Ricardo Bada: Ya basta de prejuicios
Estoy hasta la coronilla (para decirlo de una manera casta) de los prejuicios, y mucho más si son positivos. Leo en una reseña de un libro de Muñoz Molina:«Lisboa es la ciudad de la saudade. No es posible caminar por sus calles, plazas y parques sin experimentar nostalgia, melancolía y cierto fatalismo». Mierda de la que cagó la gata (estreñida).
¿Por cuál ciudad de Occidente, con las posibles excepciones de Andorra la Vella, Vaduz y Huelva –pero es cosa que tendrían que ratificar sus habitantes– no se camina hoy sin experimentar nostalgia, melancolía, cierto fatalismo y unas invencibles ganas de volver al hotel para descansar de tanto siglo XX y comienzos del XXI? ¿Qué es esto, diosito mío, pecado de incorrección turística? Pues que lo sea, pero no me apeo del burro.
Por supuesto, si los prejuicios positivos son la mayoría de ellos espejismos de la industria del ocio, los negativos son todo lo contrario del cerdo: no tienen presa buena.
En español (al menos en España), lo de ser celoso como un moro, trabajar como un chino, beber como un cosaco y calificar al despelote como “una merienda de negros” está, sigue estando, a la orden del día.
Por tierras alemanas se dice de alguien que es orgulloso como un español y si las finanzas andan manga por hombro eso es “economía polaca” y a los barrotes en las ventanas de las cárceles se los llama “cortinas suecas”.
A la sífilis se la anatemiza como “el mal francés” o “la enfermedad inglesa” según sea el lado del canal de la Mancha donde se la nombre.
La Argentina rubicunda despreció como “cabecitas negras” a los argentinos de la provincia que emigraban a Buenos Aires.
Hasta los bolivianos, gente pacífica por lo natural, aseguran de algo que los asusta que es “más temible que mapa hecho por un chileno”.

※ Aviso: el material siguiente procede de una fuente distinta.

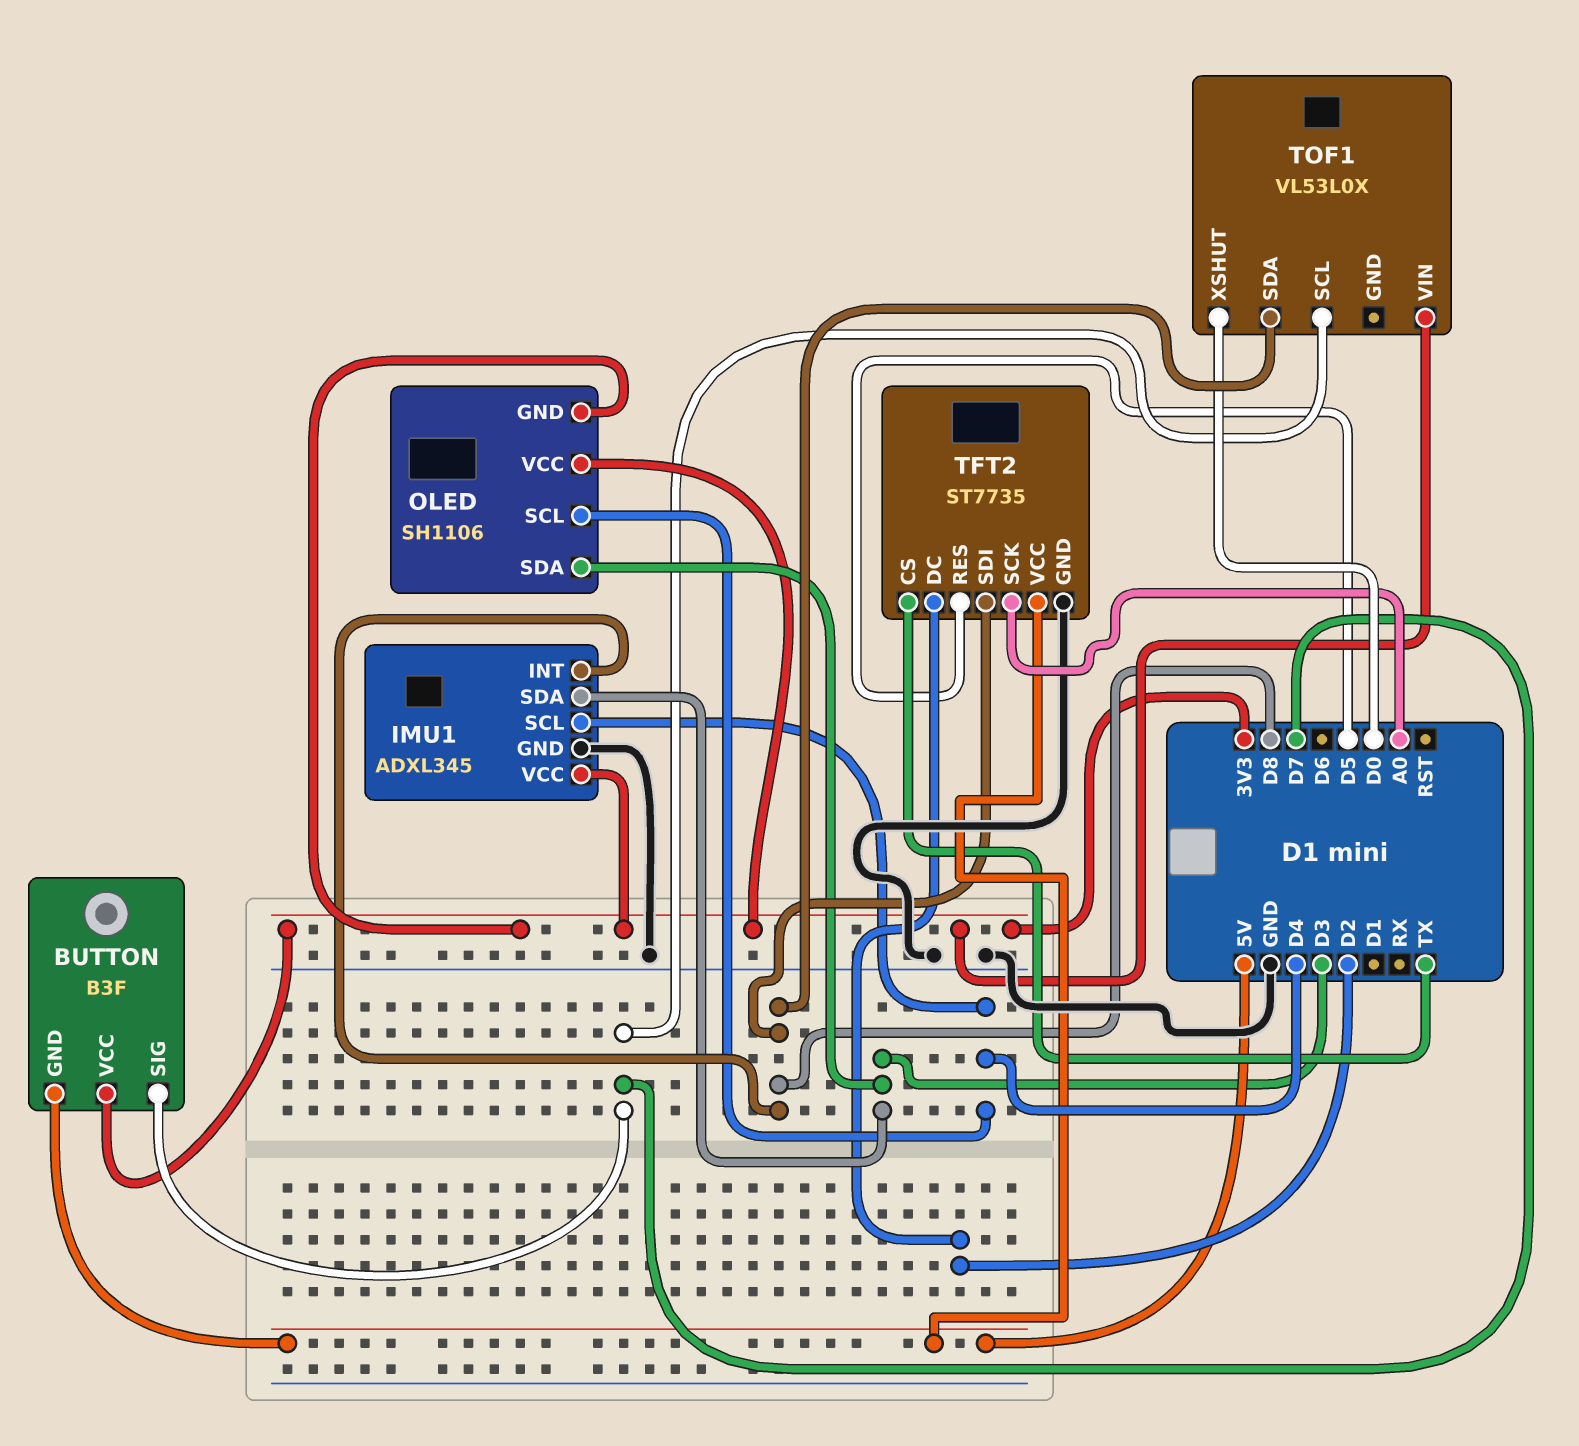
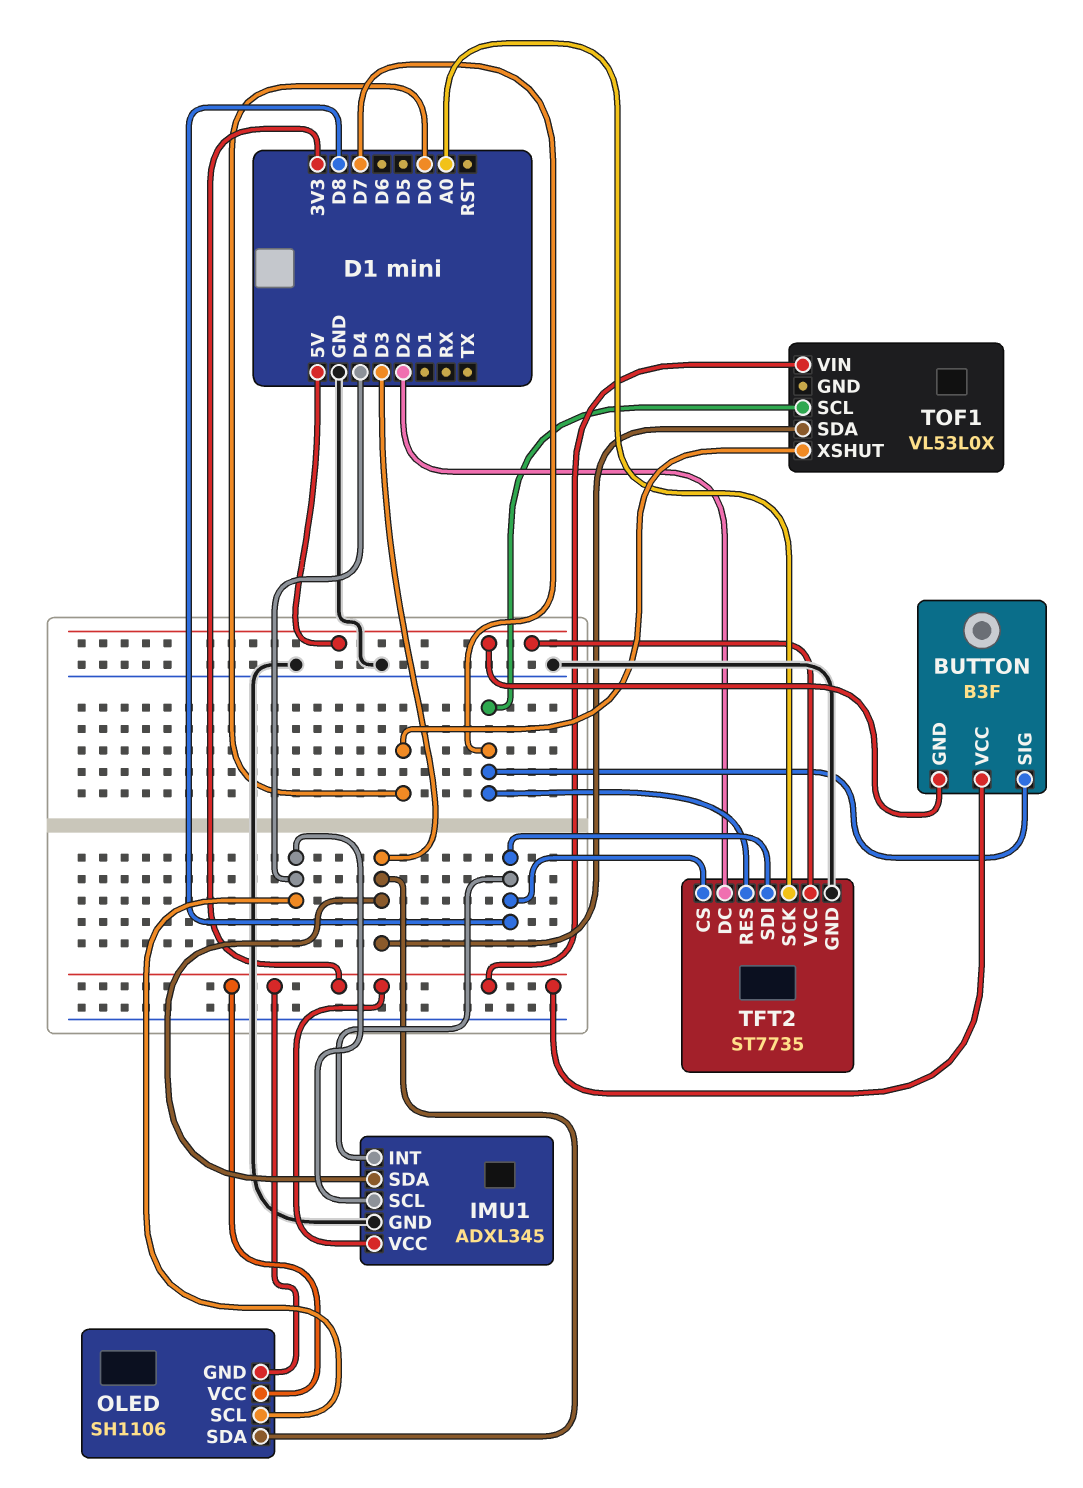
TFT2 pin CS: TX -> D8
TFT2 pin RES: D5 -> D7
TOF1 pin SDA: D8 -> D3

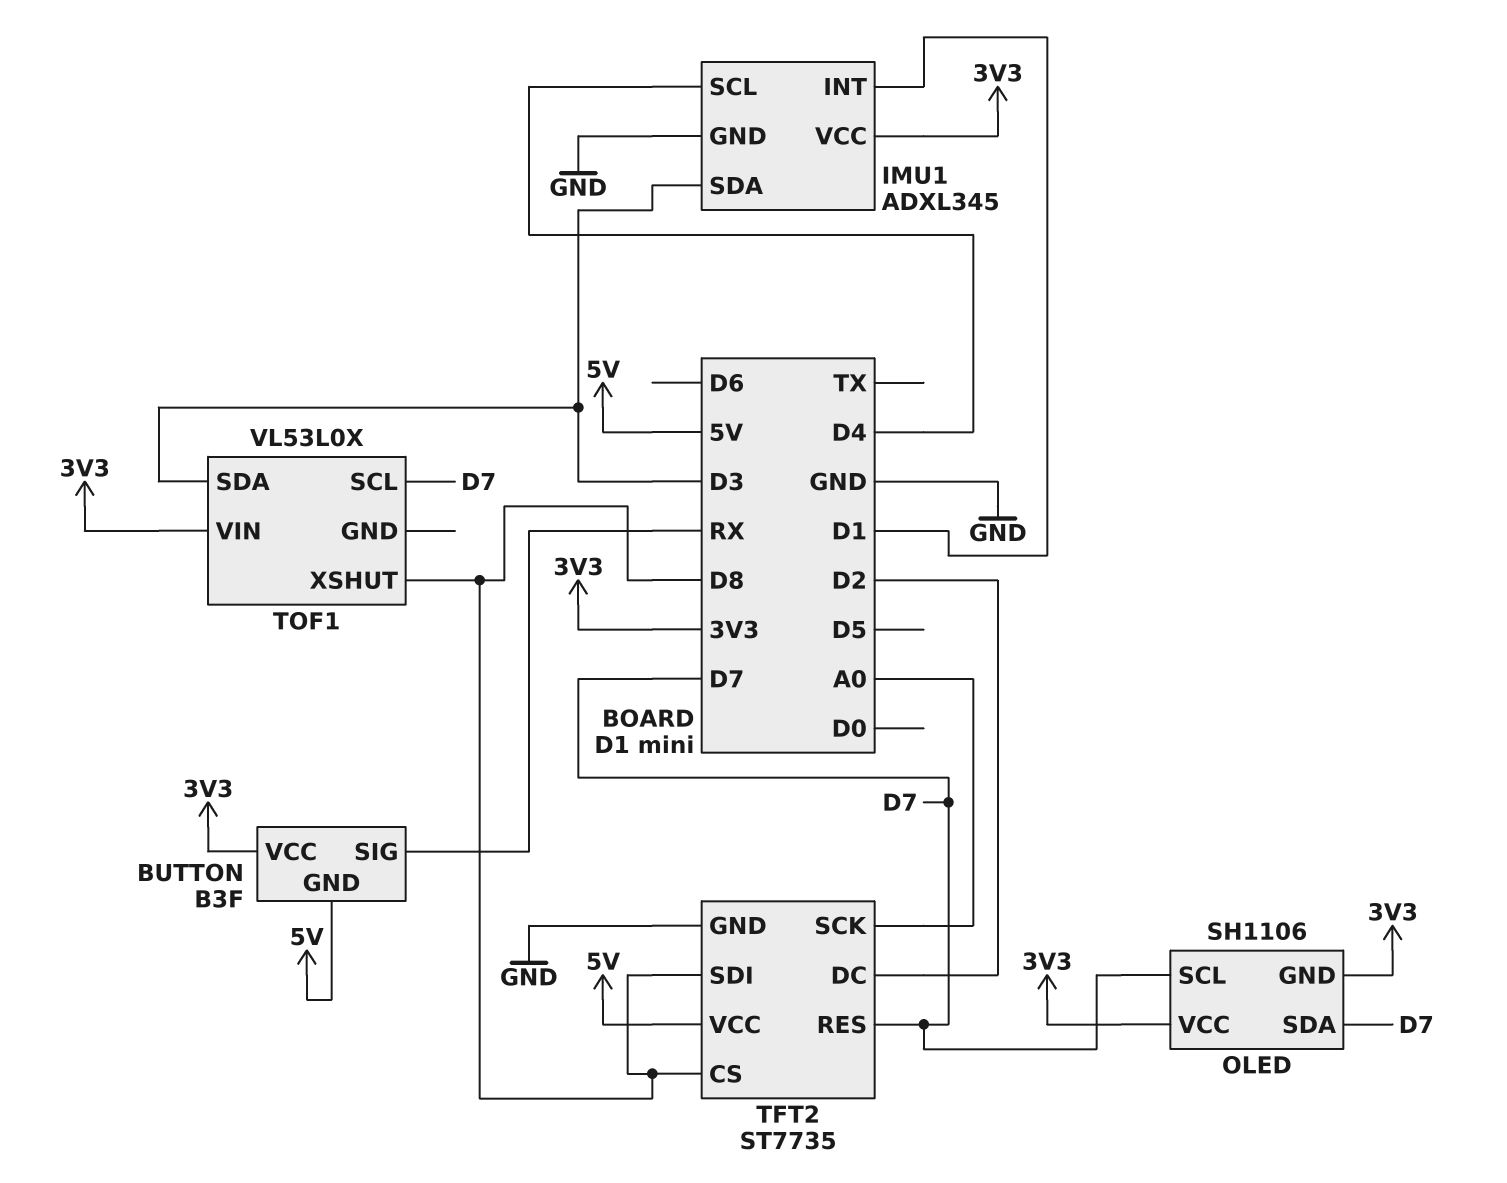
BUTTON pin SIG: D7 -> RX
IMU1 pin INT: D8 -> D1
OLED pin SCL: D4 -> D7
OLED pin SDA: D3 -> D7
TOF1 pin XSHUT: D0 -> D8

En los Países Bajos, de alguien que maneja a su manera se dice que conduce como un turco. Y en los tiempos inmediatos a la derrota de 1974 en la final de Múnich, donde la naranja mecánica de Cruijff perdió por 2:1 frente a Alemania, el apellido del capitán del equipo germano, un tal Beckenbauer, se consideraba un insulto si se le espetaba a alguien en medio de una discusión. Hay jurisprudencia sobre el caso. Pero el prejuicio mayor de los neerlandeses con sus vecinos alemanes –y casi que lo acepto con una sonrisa– se plasmó en las pancartas que llevaban a los estadios cuando se enfrentaban equipos de esos dos países. En ellas podía leerse “Waar is de fiets van mijn oma? [¿Dónde está la bici de mi abuela?]”, con lo cual acusaban a los alemanes de ladrones durante el tiempo que mantuvieron ocupado el país en la 2.ª guerra mundial. Hoy en día ya no suelen verse.
Y esta jeremiada se me ha ocurrido traerla a la pantalla al encontrarme una sorpresa inesperada y morrocotuda cuando entré a hacer una consulta en el Tesoro de la Lengua Castellana o Española, de don Sebastián de Covarrubias, de nada menos que el año 1611. De repente se me fue la mirada a la palabra “pesadilla” y me di de manos a boca con esta definición: «Un humor melancólico, que aprieta el coraçón con algún sueño horrible, como que se carga encima un negro, o caemos en los cuernos de un toro, etc.»
“Como que se carga encima un negro”… Como si no hubiera blancos harto más pesados que los negros. En fin, lo dije en público, a través de una emisora, en 1960, que los españoles no íbamos a tener problema alguno con nuestros compatriotas de los territorios africanos, ya que no somos racistas porque, gracias a Dios, todos somos blancos. Me costó una carrera de comentarista político y ello fue la espoleta que me decidió a autoexiliarme. Mi primera batalla librada contra los prejuicios.